Ronan is the titular Mary, and the film follows her from her return from France to Scotland in 1561 as she attempts to assert her right as the presumptive heir of the English and Scottish throne. Meanwhile her cousin Queen Elizabeth I (Robbie) is torn between the advice of her privy council and her familial affection when it comes to Mary. Soon Mary's position is under threat from all sides as she sets about trying to produce an heir to rule over both countries.
While Ronan and Robbie (and indeed the entire cast) give excellent performances, the overall effect is one that is as cold as the hills of Scotland in winter. We never feel for anyone in particular. Even when the story's most interesting players are killed off one by one, there is no emotional weight to their deaths.
The film is also hamstrung by history in some ways. For one, its two main characters never met in real life. While I have no problem with films changing history for the sake of drama and tension, here a meeting is concocted that is utterly naff (and even laughable) and ultimately somewhat pointless, especially given what transpires after this scene.

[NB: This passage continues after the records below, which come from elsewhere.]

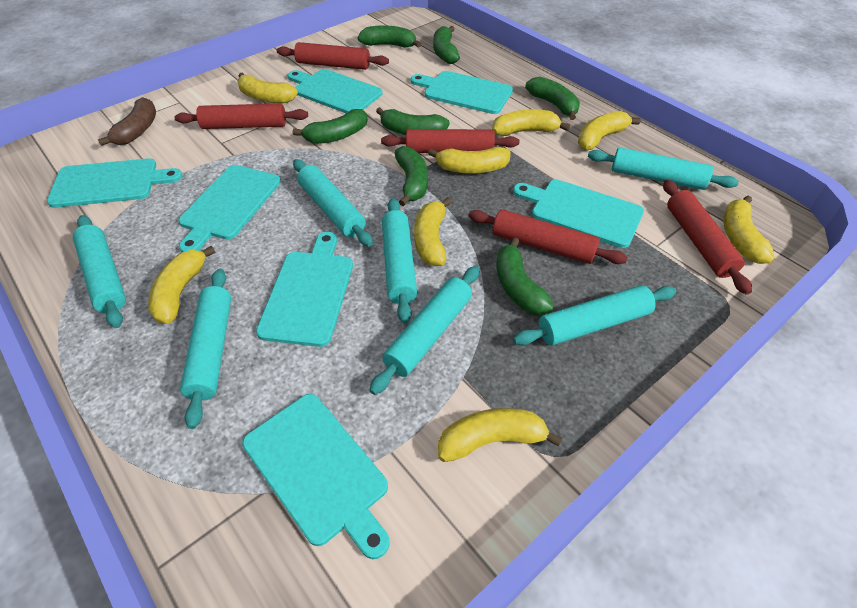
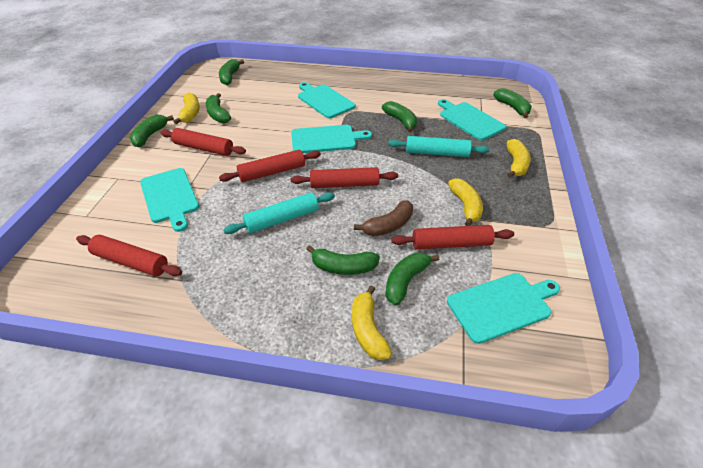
turquoise cutting board: 7 -> 5
turquoise rolling pin: 7 -> 2
yellow banana: 8 -> 4

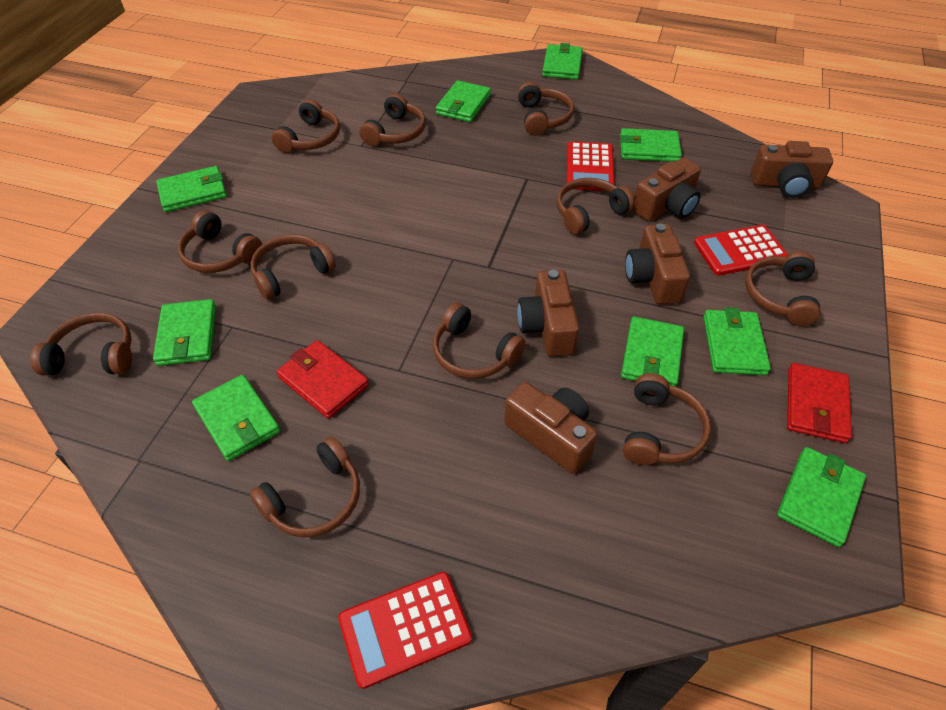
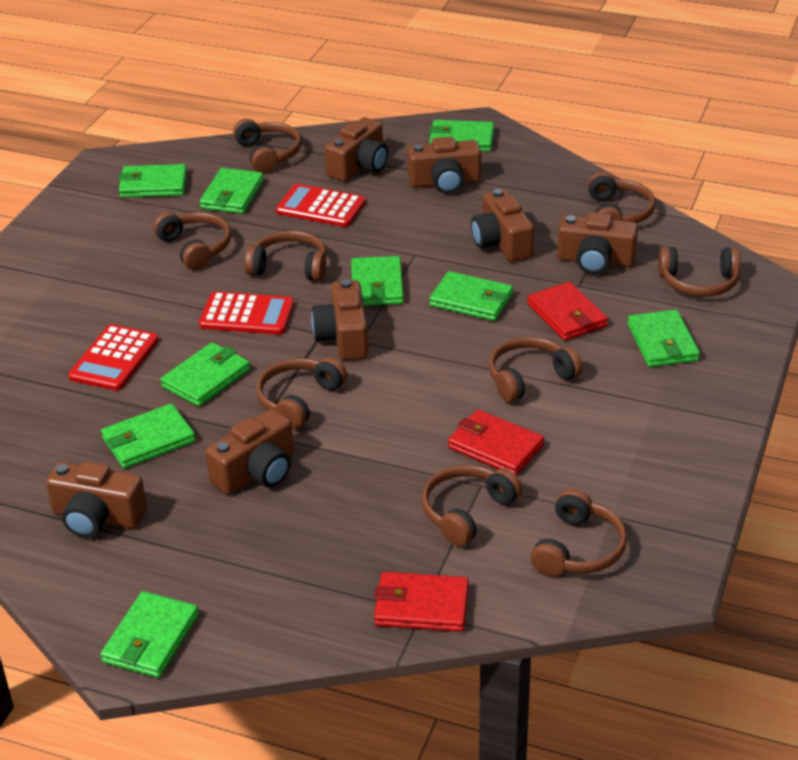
brown camera: 5 -> 7
brown headphones: 11 -> 9
red wallet: 2 -> 3

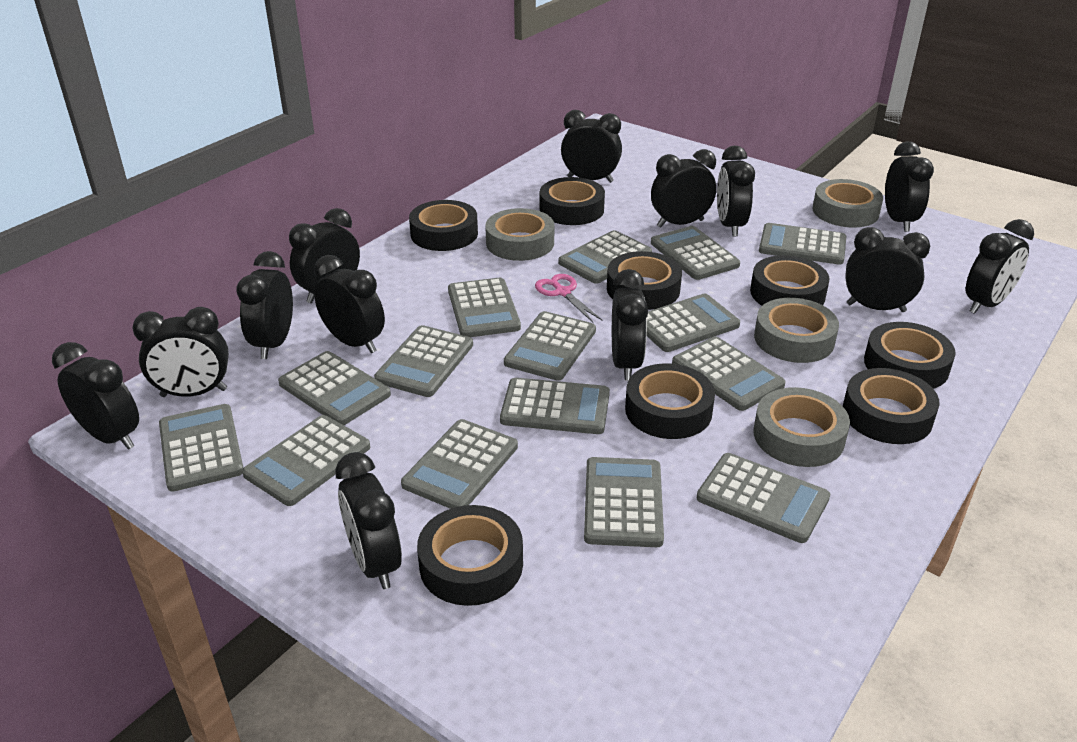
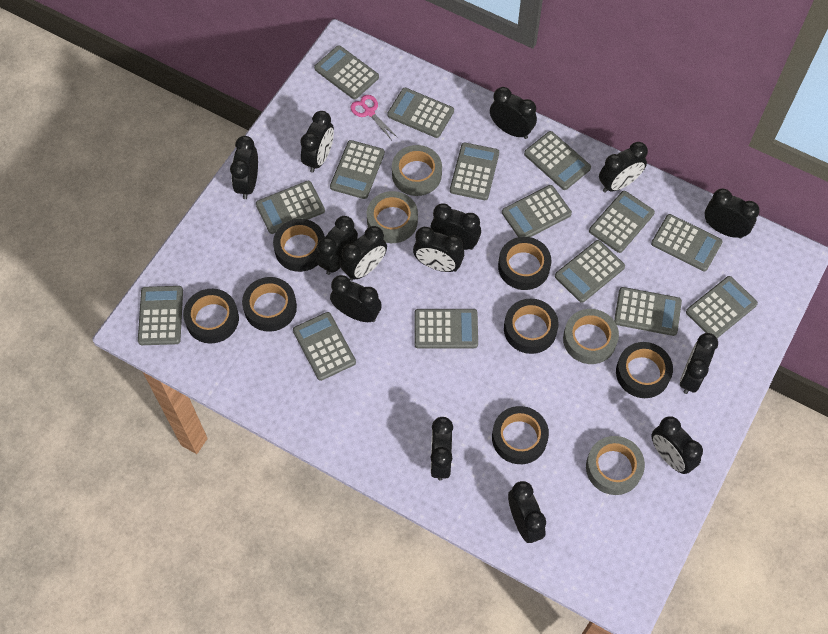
black clock: 13 -> 14
black tape: 8 -> 7

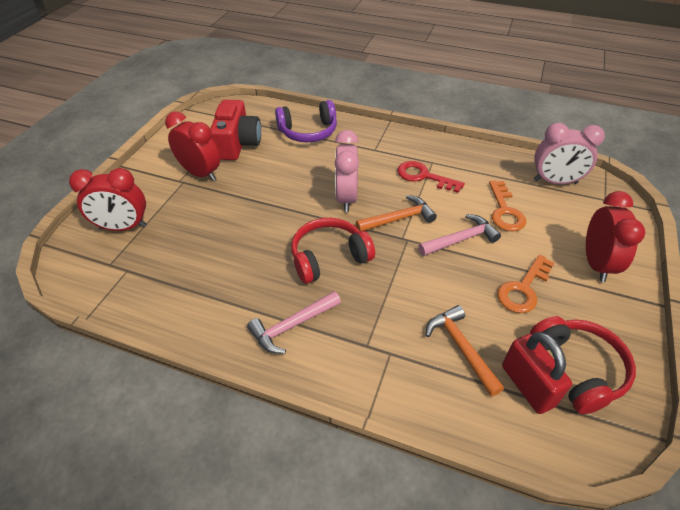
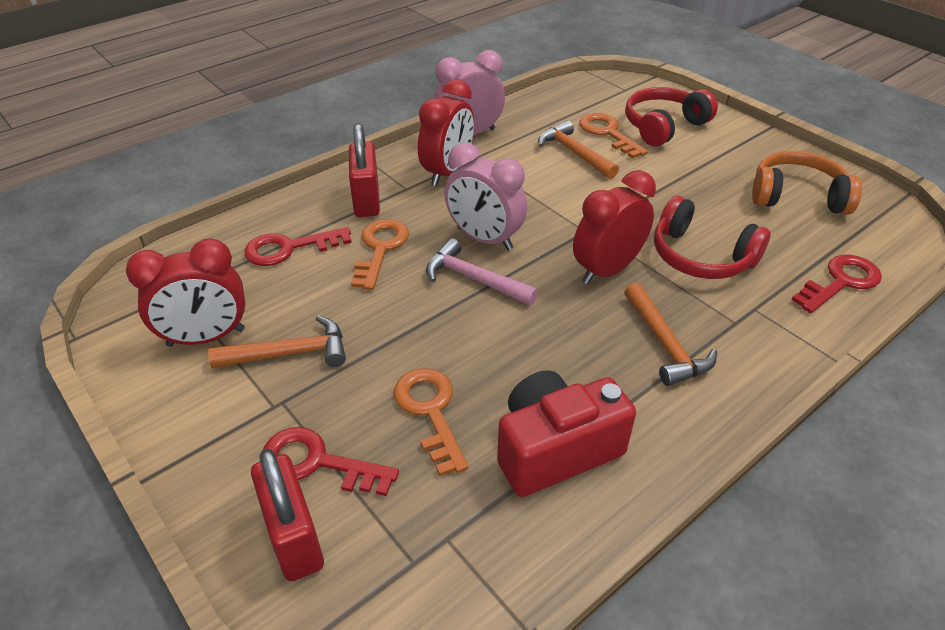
orange hammer: 2 -> 3
orange headphones: 0 -> 1
orange key: 2 -> 3
pink hammer: 2 -> 1
purple headphones: 1 -> 0
red key: 1 -> 3
red padlock: 1 -> 2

The so-called "rivalry" that's touted in the trailers sparks a little and then all of sudden we're at the end of the movie.
Instead, the story rolls on in a this-happened-then-this-happened-then-this-happened fashion. We never dwell on anything much to get a sense of emotional depth, or to feel anything. It's historically accurate in a dot-point kind of way, but I would happily trade that for something to get emotionally invested in. There is a void at the centre of this film where there needed to be some heart.
Technically, in many ways, the film is fine. It's often beautiful to look at, the costumes and make-up are excellent, and the production design is quite magnificent. But the script is lacking, which seems to be the crux of the problem. This is where the chill comes from that prevents any warmth, emotion or heart from seeping through the cold castle walls.